Research and Theory Indicate CEO Incentives Are Close to Optimal
Economics 101 teaches us that wages in a competitive market should equal the marginal product of labor. That means with perfect competition we should pay people for what they produce: no more no less. As the hunting season for overpaid CEOs begins, any true economist must ask the first question in any analysis of executive compensation: how much productivity did the CEO create?
To be fair, we must acknowledge that markets don't always get this fundamental law right and that markets aren't perfectly competitive. Sometimes they overpay CEOs and sometimes they underpay them. While most of the media is concerned with tracking down those CEOs who received more than their fair share, very little attention is paid to whether the markets get it right, and if they don't, what can be done about it.

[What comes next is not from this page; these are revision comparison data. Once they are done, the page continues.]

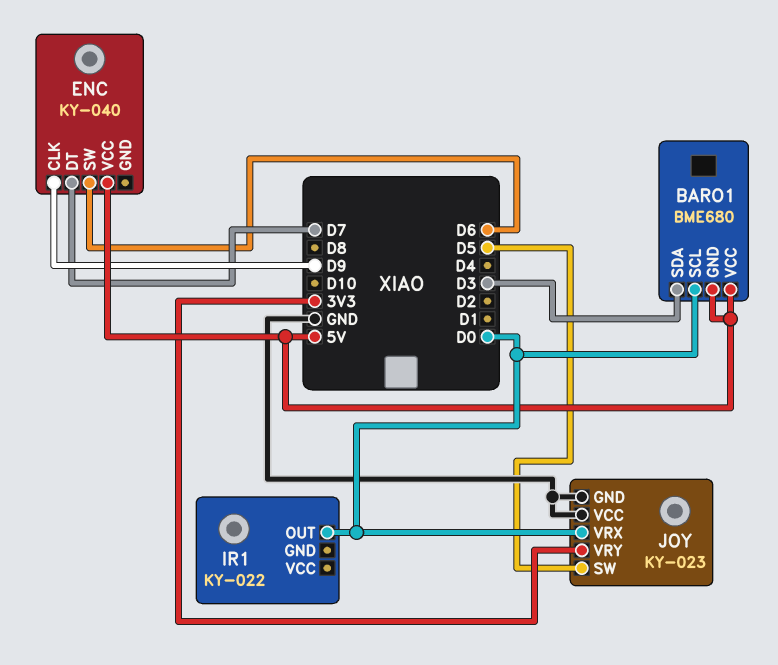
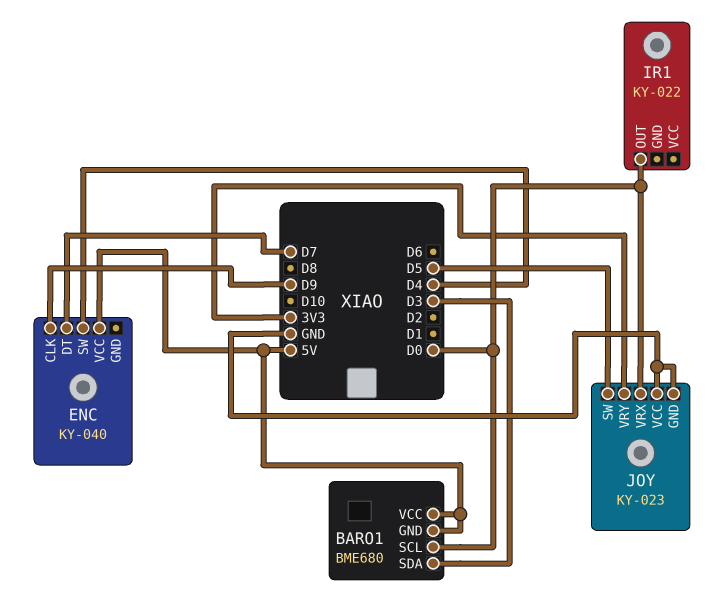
ENC pin SW: D6 -> D4

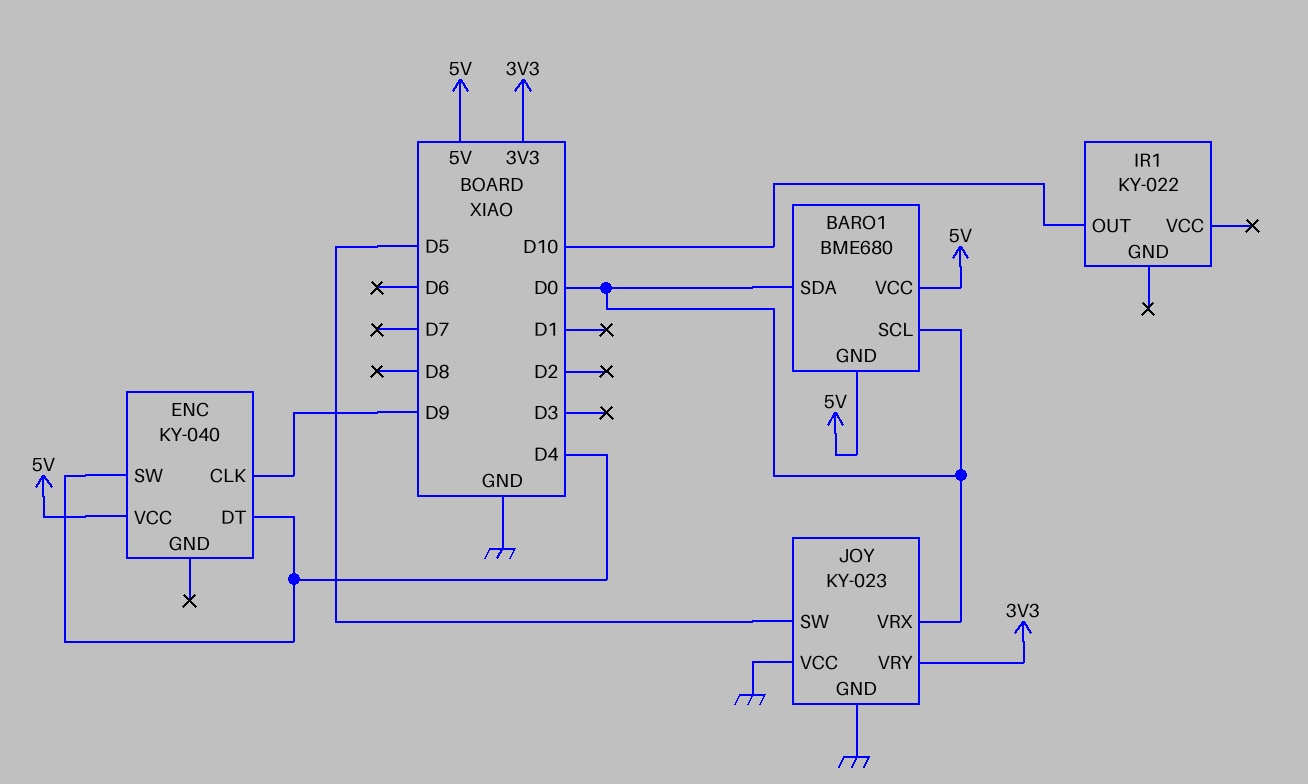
BARO1 pin SDA: D3 -> D0
ENC pin DT: D7 -> D4
IR1 pin OUT: D0 -> D10

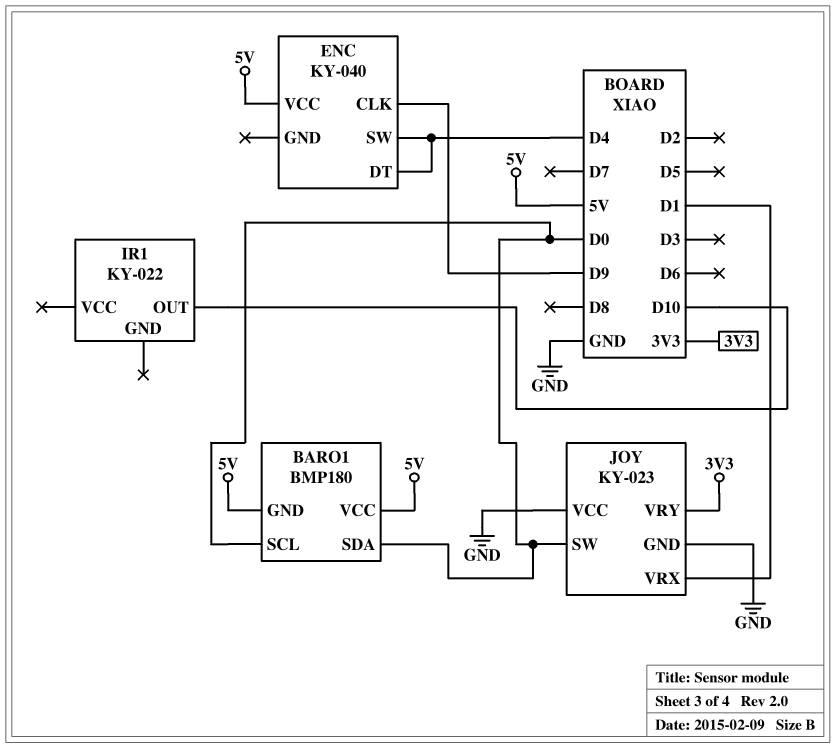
BARO1: BME680 -> BMP180
JOY pin SW: D5 -> D0
JOY pin VRX: D0 -> D1

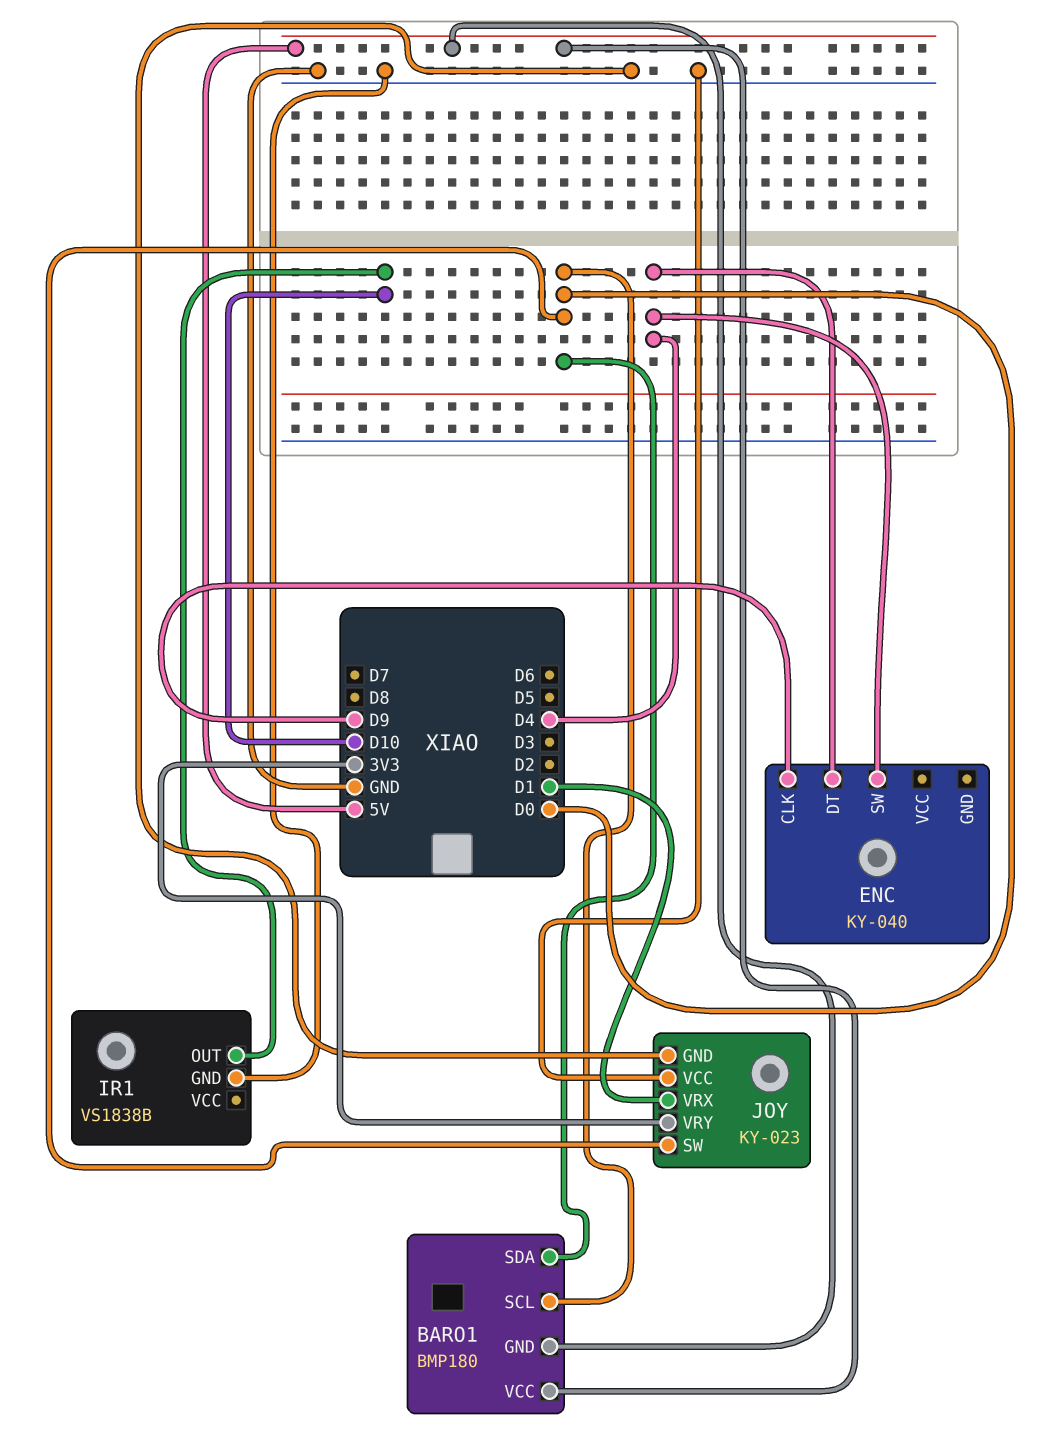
ENC pin VCC: 5V -> none
IR1: KY-022 -> VS1838B
IR1 pin GND: none -> GND

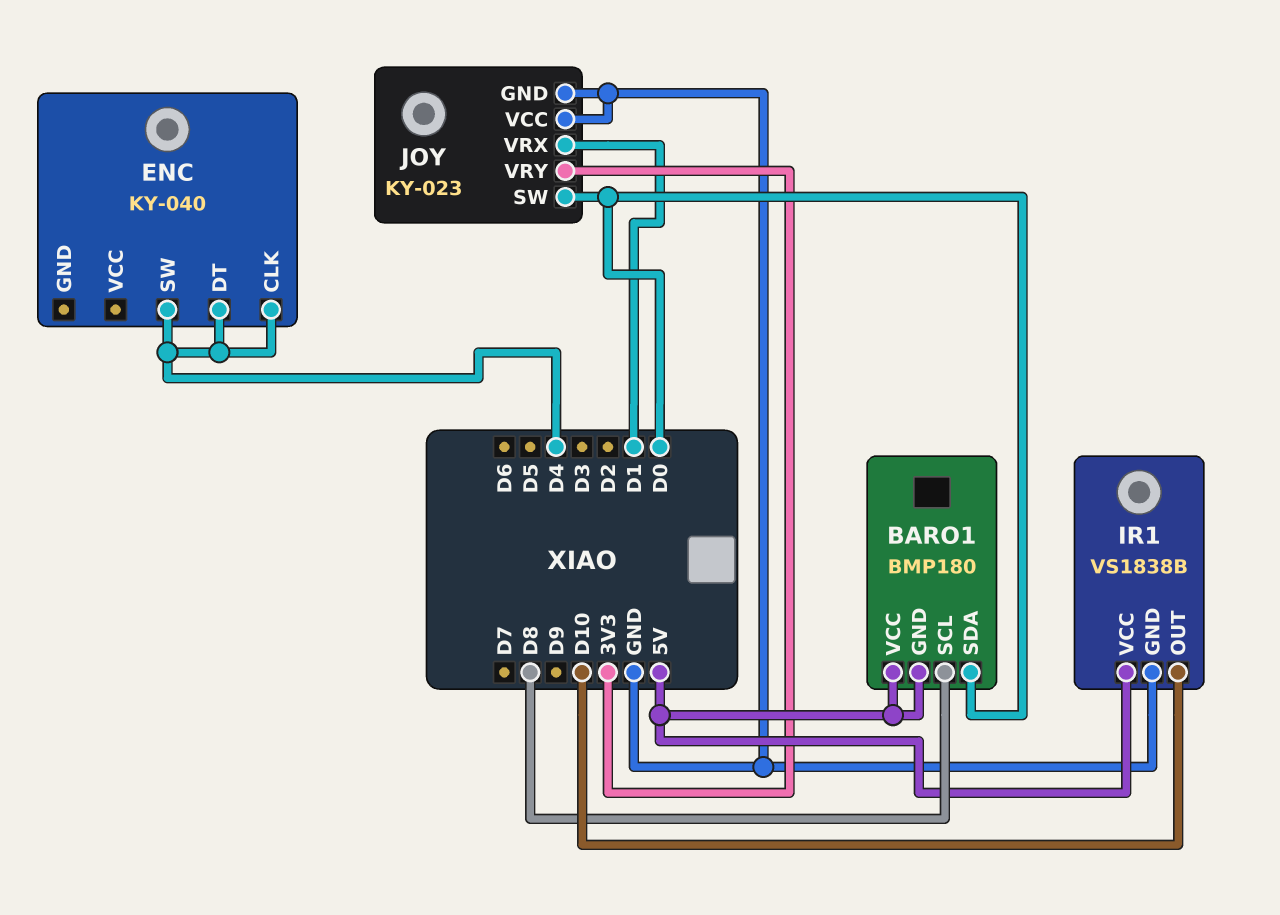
BARO1 pin SCL: D0 -> D8
ENC pin CLK: D9 -> D4
IR1 pin VCC: none -> 5V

There are arguments on both sides of the fence. The AFL-CIO, New York Times, and many other media outlets tend to assume that CEO pay is out of control and needs to be arrested. They advocate their points by parading highly paid CEOs in front of the media and comparing CEO compensation to that of the minimum wage workers (implicitly assuming that minimum wage workers have the same productivity levels as Chief Executives).
Nevertheless, shareholders, corporations, and the free market continue to offer massive pay packages to individuals- these groups, when they come under pressure tend to shame themselves when they are attacked by the media for their large payouts. Said George David CEO of United Technologies when asked for a comment about his $70.5 million pay package from 2003, "I'm a little embarrassed about it."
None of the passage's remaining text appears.